Hi Bill, Greg is the real expert here, but he's at SIGGRAPH right now so I'll put out what little I know and let Greg correct anything I get wrong when he has time. Yeah, compiling/linking can be a nightmare when you are trying to use libs you have no control over and that may have been compiled with options you didn't anticipate or from modified sources. That's why we cheat and include everything we depend on (which is one reason Chimera is such a huge download). In particular, we include Tk and Tcl libraries. If you look in Chimera's "foreign" source directory, there is a TclTk subdirectory there. So no worries about out-of-date/incompatible versions and all that. We have another layer of control in that we're not (currently) trying to provide a package that other people can easily compile on their own system. So therefore we don't need a configure step. Our makefiles have conditionals based on the OS to get the right flags for linking and compiling and whatnot for the systems that we ourselves compile on. A lot of that makefile logic is concentrated in the "includable" makefiles found in the mk directory, so that individual makefiles only have to include the appropriate mk makefile and then customize a few variables themselves. We try to use "foreign" source with as little patching as possible so that we can easily incorporate updated versions, so many of the foreign packages (e.g. Tcl/Tk) do have their "native" configure step. Nonetheless, the Chimera makefile that initiates the foreign package build may supply arguments to the configure so that the final build uses the right compiler flags, uses the right build/install location, and so forth. I don't know how much help this has been, but feel free to ask more questions and maybe I'll know the answers. :-) --Eric Eric Pettersen UCSF Computer Graphics Lab http://www.cgl.ucsf.edu On Aug 14, 2008, at 11:54 AM, William Baxter wrote:
Hello Eric,
I'm trying to make an installation package like Chimera's, in which our software installs its own Python. Can you explain how your installation package is set up? I have a script that goes through the usual configure, make, and make install commands, but it encounters different problems on each platform (for us, Linux and Irix). How does the Chimera install make sure everything is linked together properly?
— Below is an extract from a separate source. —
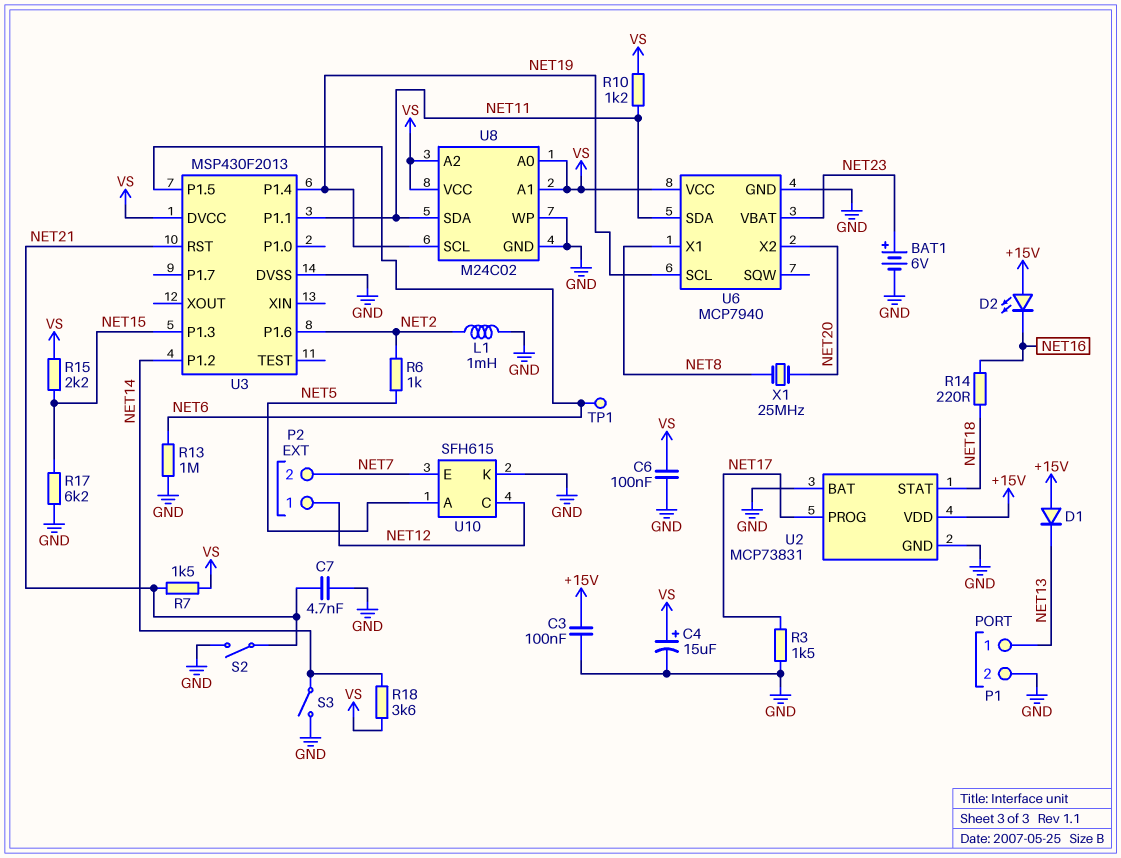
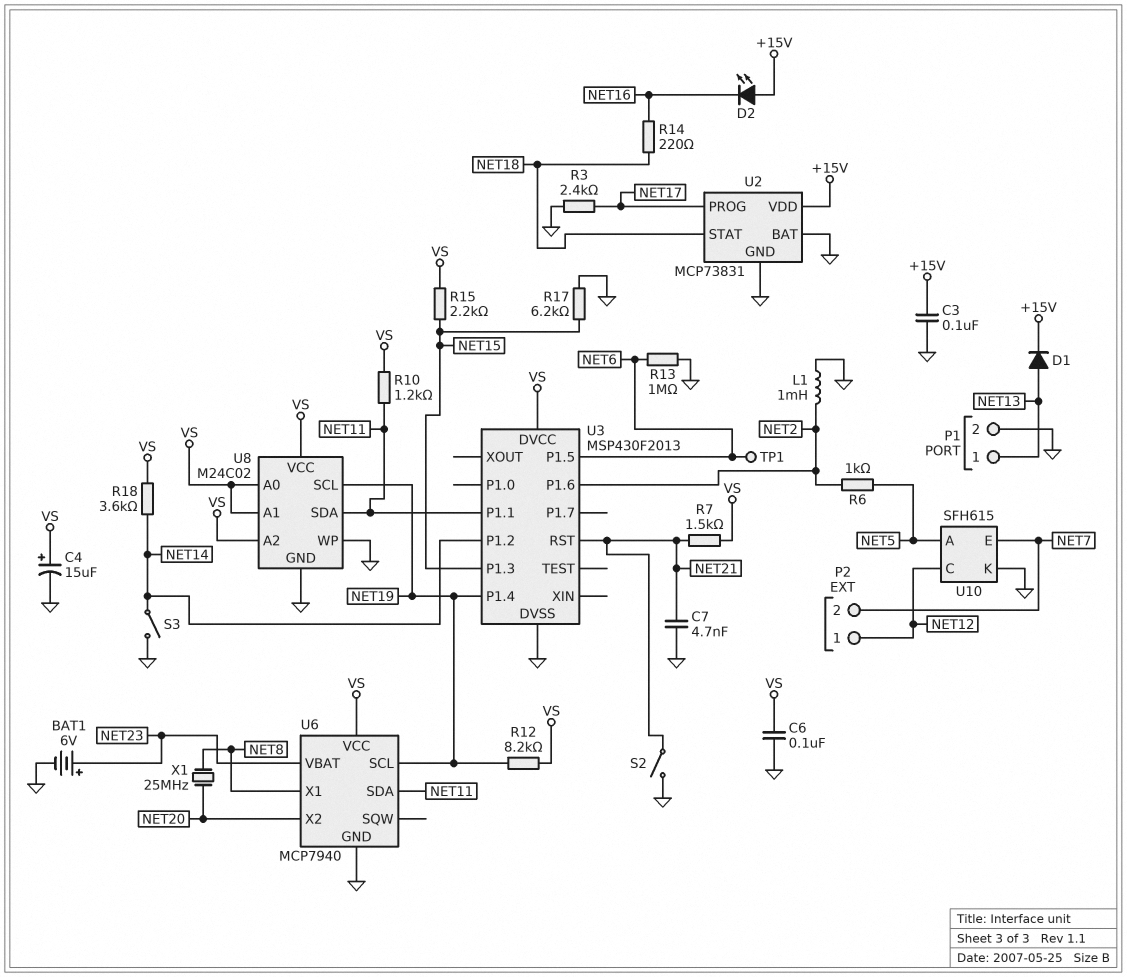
D1: diode (A +15V, K NET13) -> diode (A NET13, K +15V)
R3: 1.5k (GND, NET17) -> 2.4k (GND, NET17)
R12: none -> 8.2k (NET19, VS)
Any help is greatly appreciated.
Thanks, Bill Baxter
-- William T. Baxter, Ph.D. Wadsworth Center Empire State Plaza, PO Box 509 Albany, NY 12201-0509
Subject: Re:[chimera-dev] making a python package From: William Baxter Date: 02:42 PM To: Greg Couch
Greg, thanks for your description. I have another couple of questions.
My script goes through the usual configure, make, make install commands, but Chimera seems to go straight to compilation. How do you set it up to be so fast?
Also, finding Tcl/Tk for Tkinter is a headache that seems to be different on each platform. How do you ensure that Python finds that right Tcl libs?
The Chimera installation is really admirable and efficient. I'd like to emulate it as far as possible.
Any advice you can give is greatly appreciated.
Thanks, Bill B.
Greg Couch wrote:
On Wed, 30 Jul 2008, William Baxter wrote:
Hello,
we would like to package our software, Spire (www.wadsworth.org/spider_doc/spider/docs/spire/) the way Chimera is packaged, with its own Python, Tcl/Tk, and other libraries. Do you have some documentation, or can you point me toward some resources that explain how to go about creating such an installation package?
Thanks, Bill Baxter
We don't have any documentation, but here's a quick description of what we do binary distributions for chimera:
On Windows, we use the Inno Setup program, <http://www.jrsoftware.org/isinfo.php>.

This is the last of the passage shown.